Apparently we really, really needed that foil. I can't recall why, but we did.
Anyway, the one announcement that I feel merits a close look was made by Blizzard. After flashing the logo and letting everyone get their collective hopes up, Blizzard told us that their big announcement was this: Diablo 3 is going to get ported to PS3 and PS4.
I love Diablo 3, in the same way that a loving but angry dad loves and is unbelievably disappointed in his son.
It'll have a new control scheme, four player single-screen co-op, and… wait. That's it, people yelled? That's what you came here to announce? Sony sent out press releases which finished with the obligatory plot synopsis, and suddenly, I got mad.
Here's a game which squandered its goodwill with a baffling loot system that swayed violently between chaotic random chance and an excel spreadsheet brimming with lacklustre variables. A game that pitched up a promising first act, a second act with a lazy twist, a truncated third act that felt more like an intermission, and a final act that frittered away thousands of opportunities for expansive storytelling and a final boss fight which felt like whack-a-mole on steroids.
A game that had so, so much promise. A game that was marred by months upon months of idiotic always-online stories in the gaming press, a game that hammered a real money auction house into its own heart with all the subtlety of a jerk who is in no way subtle and is a total jerk.
And now you can experience at least part of that wonderment on your consoles! Enjoy. If Blizzard are anything, they're cunning strategists and they know how to make money; having observed just what did and didn't infuriate a loyal PC fanbase who waited seven years for a threequel which still somehow felt rushed, they can now avoid certain potholes. Who knows. Maybe you'll get a purer version of the game, with exclusive DLC to flesh out the final act, or even expand upon certain unresolved plot threads.
I feel obliged to point out one more thing: I do not hate Diablo 3. I love Diablo 3, in the same way that a loving but angry dad loves and is unbelievably disappointed in his son who, showing some initial promise with his grades, opted instead to drop out of school and do nothing but play video games.
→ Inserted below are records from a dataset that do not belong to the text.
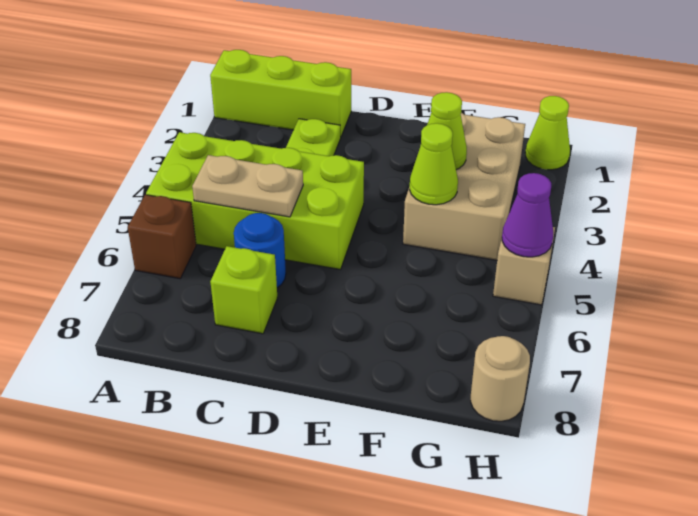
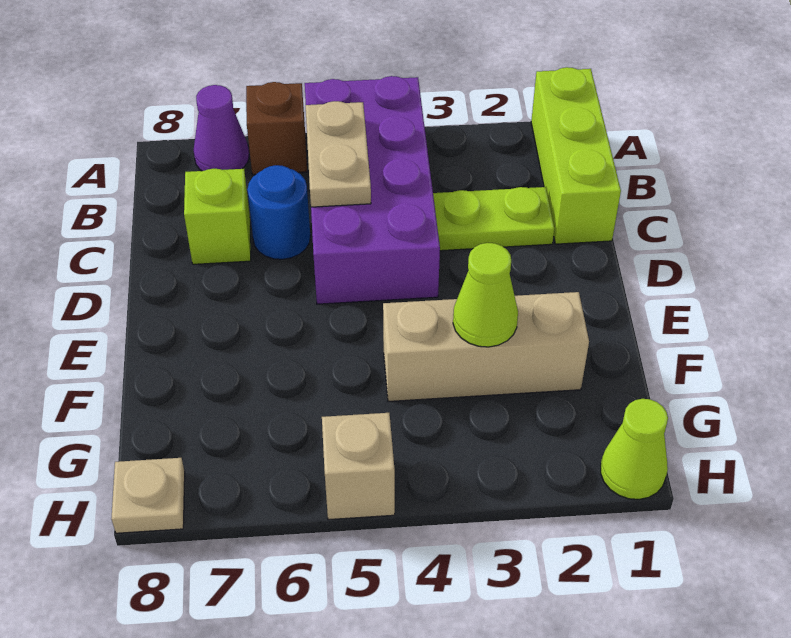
lime brick A4:D5 level 1 -> purple brick A4:D5 level 1
tan brick F2:G4 level 1 -> tan brick F2:F4 level 1
lime cone F4 level 2 -> none
purple cone H5 level 2 -> purple cone A7 level 1
tan round brick H8 level 1 -> tan plate H8 level 1

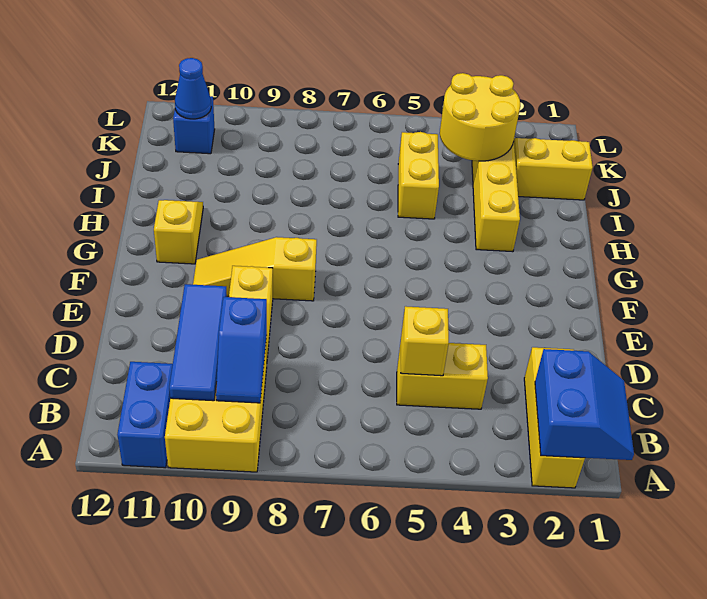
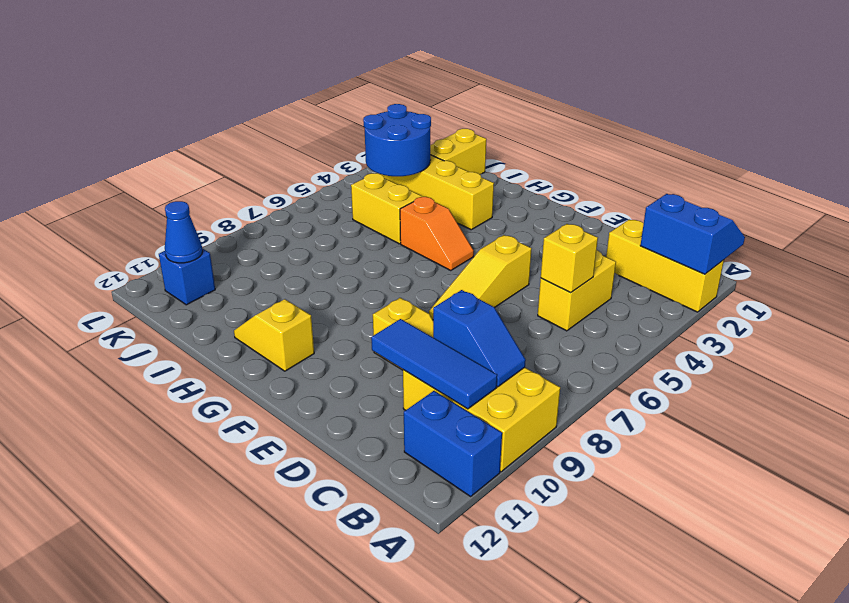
yellow slope F8:F10 level 1 top 8 -> yellow slope E5:E7 level 1 top 5
none -> orange slope G5:H5 level 1 top H
yellow round brick J3:K4 level 2 -> blue round brick J3:K4 level 2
One day, the son wanders into the father's study, his eyes instantly stinging because his father is polishing some oak cabinet like a real man should. And the son asks for his dads credit card, so that he can pay for a legendary item on the Diablo 3 auction house. The father shakes his head, disappointed. Partly in his son and his lack of ambition, but mostly in Blizzard. Because this dad reads MMGN.
And that, my friends, is how grief over the lost potential of Diablo 3 can interfere with an otherwise earnest blog post. I'll catch you all in a fortnight.